En el accidente, los familiares y vecinos trataron de salvar al infante, pero, sufrió severas lesiones, y debía ser recluido de inmediato un un centro especializado para recibir la atención adecuada. Por tal motivo, una fundación internacional de masones y otras personas procuraron brindar la ayuda necesaria, el pequeño fue trasladado contra todo pronóstico al Shriners Children’s.
En el momento, los tres hermanos fueron trasladados de inmediato al Hospital Pediátrico Niños Jesús de San Felipe, donde pudieron brindarle atención especializada, en el área de caumatología. Aunque Yolvis Álvarez requiere más cuidado.
Se pudo conocer que la explosión fue provocada por los mismos menores, quienes jugaban dentro de un galpón ubicado dentro de la finca en la que laboran sus padres, allí, el niño de 5 años tomó un yesquero para prender papel higiénico, lo cual repitió en varias oportunidades.
Durante sus intentos, se encendió y las llamas causaron una explosión porque dentro del galpón había envases llenos de gasolina que era usada para las maquinarias agrícolas.
Sus hermanos siguen en el Hospital Pediátrico Niño Jesús de San Felipe
Durante el hecho, sus dos hermanos de 12 y 5 años lograron salir. Yolvis seguía adentro, los niños al percatarse y tratar de regresarse por él, se dieron cuenta de que estaba atrapado en el fuego, ya que se resbaló y se llenó el cuerpo de gasolina.

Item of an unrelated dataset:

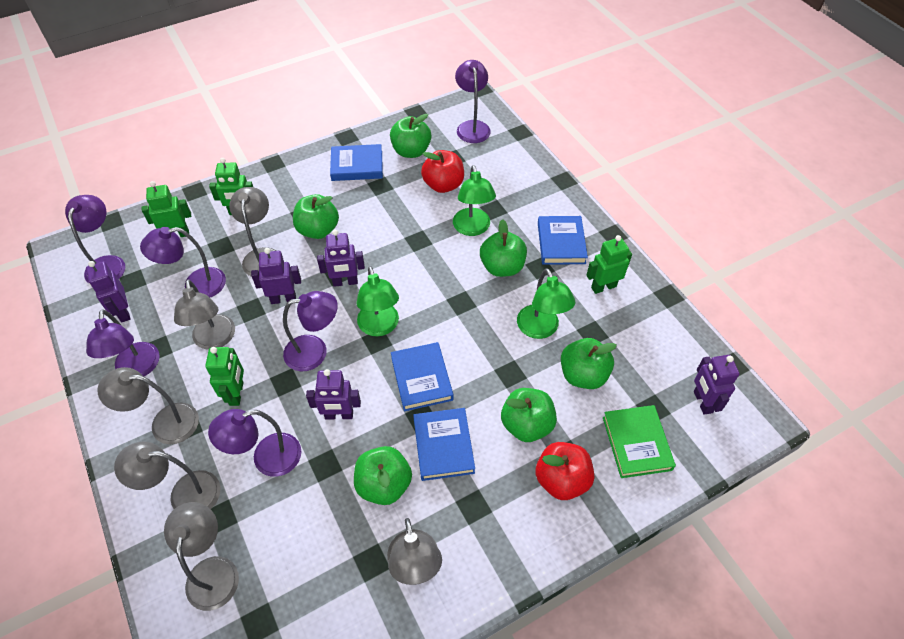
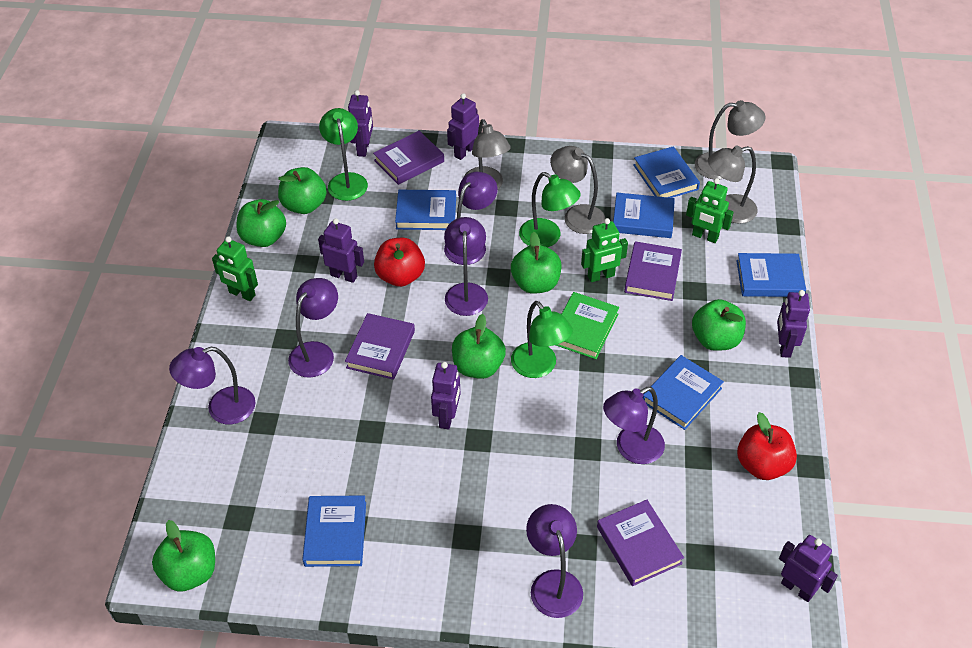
blue book: 4 -> 6
green robot: 4 -> 3
grey lamp: 6 -> 4
purple book: 0 -> 4
purple robot: 5 -> 6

De inmediato, los tres niños comenzaron a pedir ayuda y fue así como el niño pudo ser auxiliado por terceras personas, fueron trasladados al ambulatorio de Yumare a bordo de una moto y allí enseguida fueron referidos al Hospital Pediátrico Niño Jesús de San Felipe.
En el centro de salud, los médicos dieron atención a los lesionados y determinaron que el más afectado era el de 8 años con quemaduras de tercer grado en 70 % de su cuerpo: cuello, rostro, extremidades superiores e inferiores, zona íntima y glúteos.
Desde entonces, el estado de salud del niño estuvo comprometido, y esto hizo que un equipo médico del hospital pediátrico se abocara con total dedicación al caso para mantenerlo con vida.